We, therefore, hypothesized that (i) endosymbionts in S. dumicola are maintained by horizontal transmission, at least partially mediated by social interactions. (ii) Social transmission occurs among group members and acts to homogenize the microbiome within a nest. We tested these hypotheses by a combination of life cycle analyses, cross-fostering experiments, and mixing of adult spiders with different endosymbionts to trace transmission routes within and across generations using 16S rRNA gene amplicon sequencing and quantitative polymerase chain reaction (qPCR).

Material and methods

Spider collection and maintenance

Nests containing family groups of spiders were collected in Namibia and Botswana between April 2017 and November 2019 (Supplementary Table S1) and transported to the lab in Aarhus University, Denmark.
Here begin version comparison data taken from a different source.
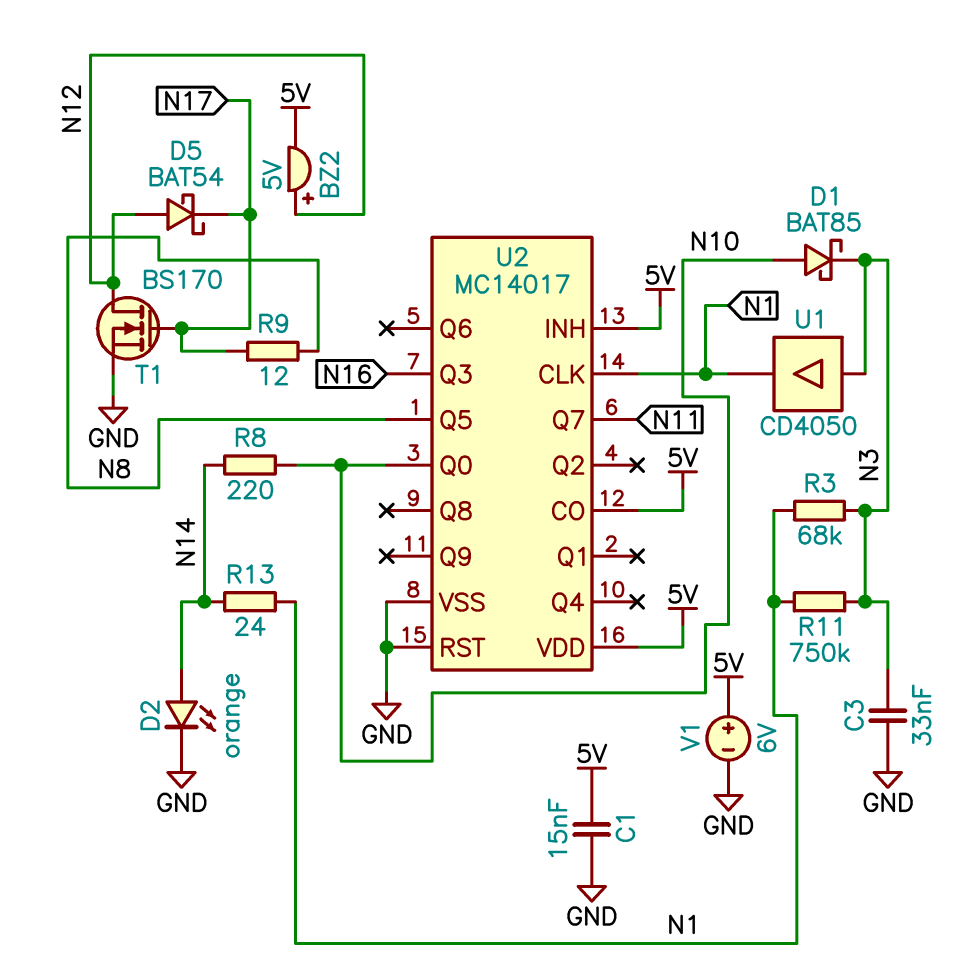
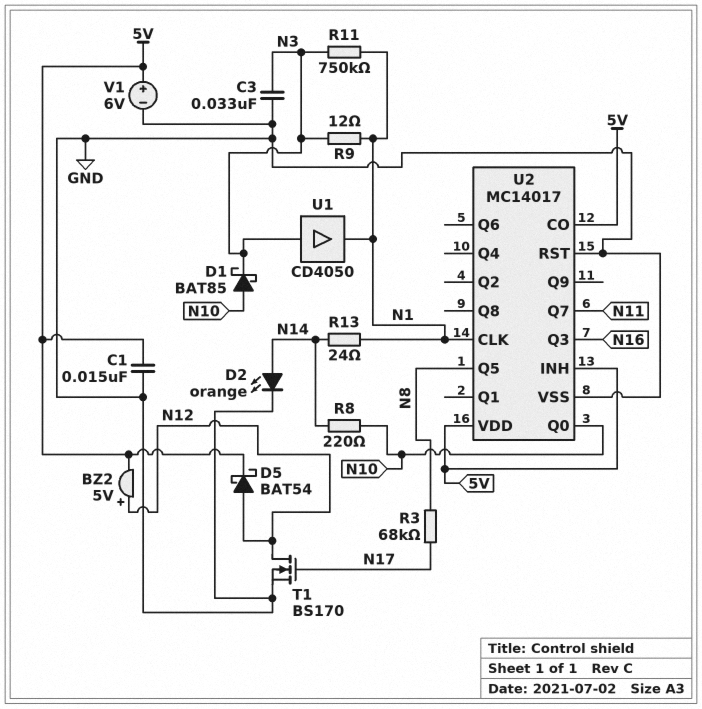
D5: schottky BAT54 (A N12, K N17) -> schottky BAT54 (A N12, K 5V)
R3: 68k (N1, N3) -> 68k (N8, N17)
R9: 12 (N8, N17) -> 12 (N1, N3)

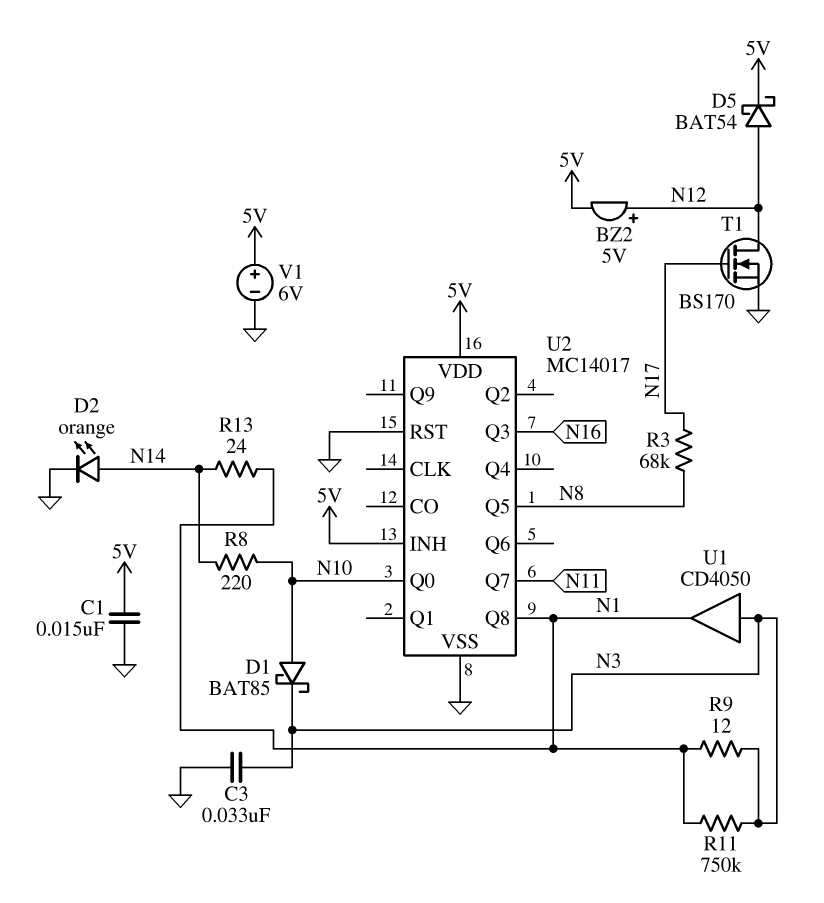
U2 pin CLK: N1 -> none
U2 pin CO: 5V -> none
U2 pin Q8: none -> N1

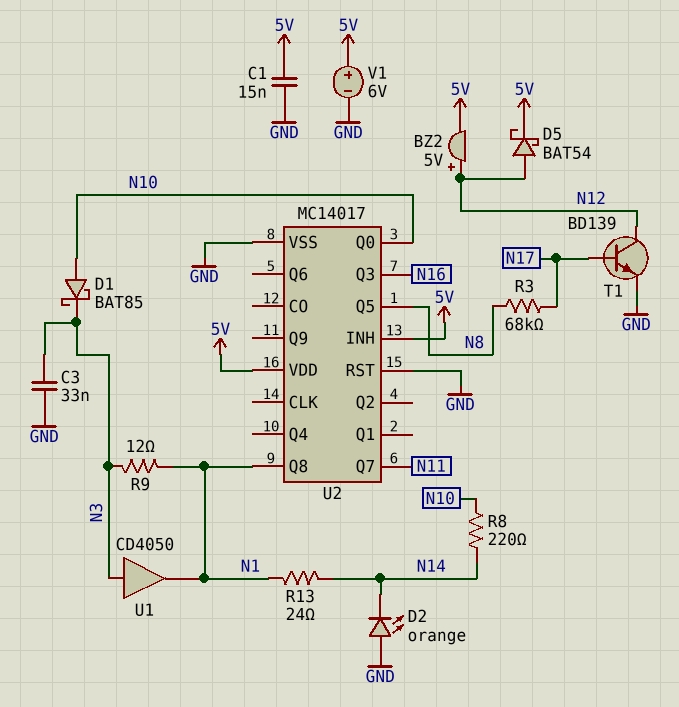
D2: LED orange (A N14, K GND) -> LED orange (A GND, K N14)
R11: 750k (N1, N3) -> none
T1: NMOS BS170 (G N17, D N12, S GND) -> NPN BD139 (B N17, C N12, E GND)

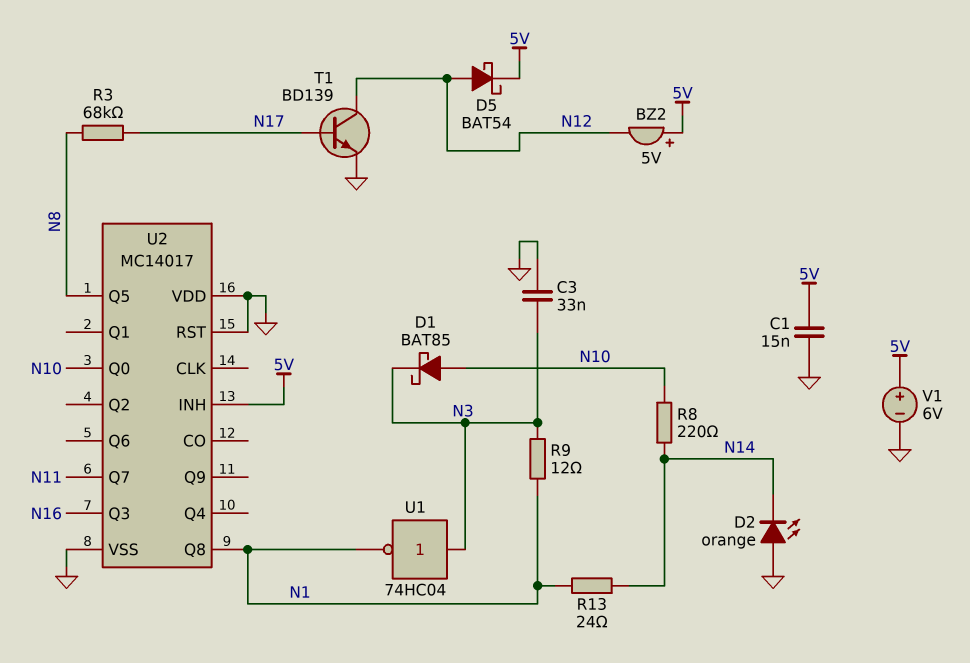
BZ2: buzzer 5V (plus N12, minus 5V) -> buzzer 5V (plus 5V, minus N12)
U1: buffer CD4050 (in N3, out N1) -> NOT 74HC04 (in N3, out N1)
U2 pin VDD: 5V -> GND

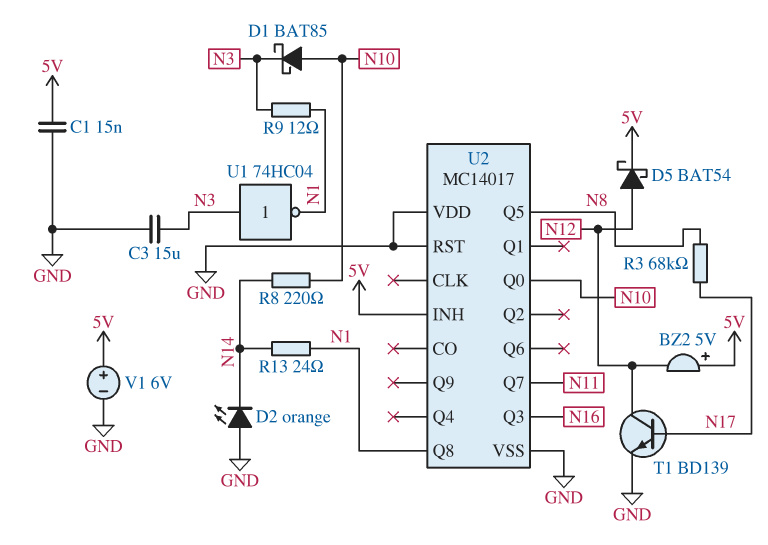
C3: 33nF (GND, N3) -> 15uF (GND, N3)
Spiders were kept in a 13:11 light cycle with a fluctuating temperature from 20° (night) to 29 °C (day); (7.30–8.30 a.m.: from 20° to >24°; 8.30 a.m.–8.30 p.m.: from 24° to >29°; 8.30–9.30 p.m.: from 29° to >24°; 9.30 pm: from 24° to >20°). Spiders were watered every day and fed twice a week with crickets (Gryllus bimaculatus) and blue bottle flies (Calliphora vomitoria). Based on previous studies, we know that the microbiomes of individual spiders are highly similar within a nest [4, 33]. Thus, in the following experiments, 2–3 spiders were considered to be representative of the individual microbiomes of the entire nest and/or life stages.

Life cycle experiment

We investigated bacterial symbiont transmission across the life cycle of S. dumicola, to determine whether females deposit bacterial symbionts in the eggs, or whether and at which stage of the life cycle the offspring acquire microbial symbionts. Females produce egg sacs of spider silk which encapsulate the eggs. First instar offspring hatch inside the egg sac and after one molt, second instar offspring emerge from the egg sac. The different instars can be recognized by morphological characteristics such as size, presence of hairs, and by feeding behavior (Fig. 1). We monitored four nests with adult females that harbored different bacterial symbiont communities based on 16S rRNA gene amplicon sequencing (see “Adult” columns in Fig. 2 and below for method details), and for each developmental instar from egg to adult, we sampled three individuals from each nest for analyses. Samples were collected for DNA extraction, 16S rRNA gene amplicon sequencing, and quantitative PCR. Spiders were collected in 1.5 mL microcentrifuge tubes and immediately placed at −80 °C until further processing.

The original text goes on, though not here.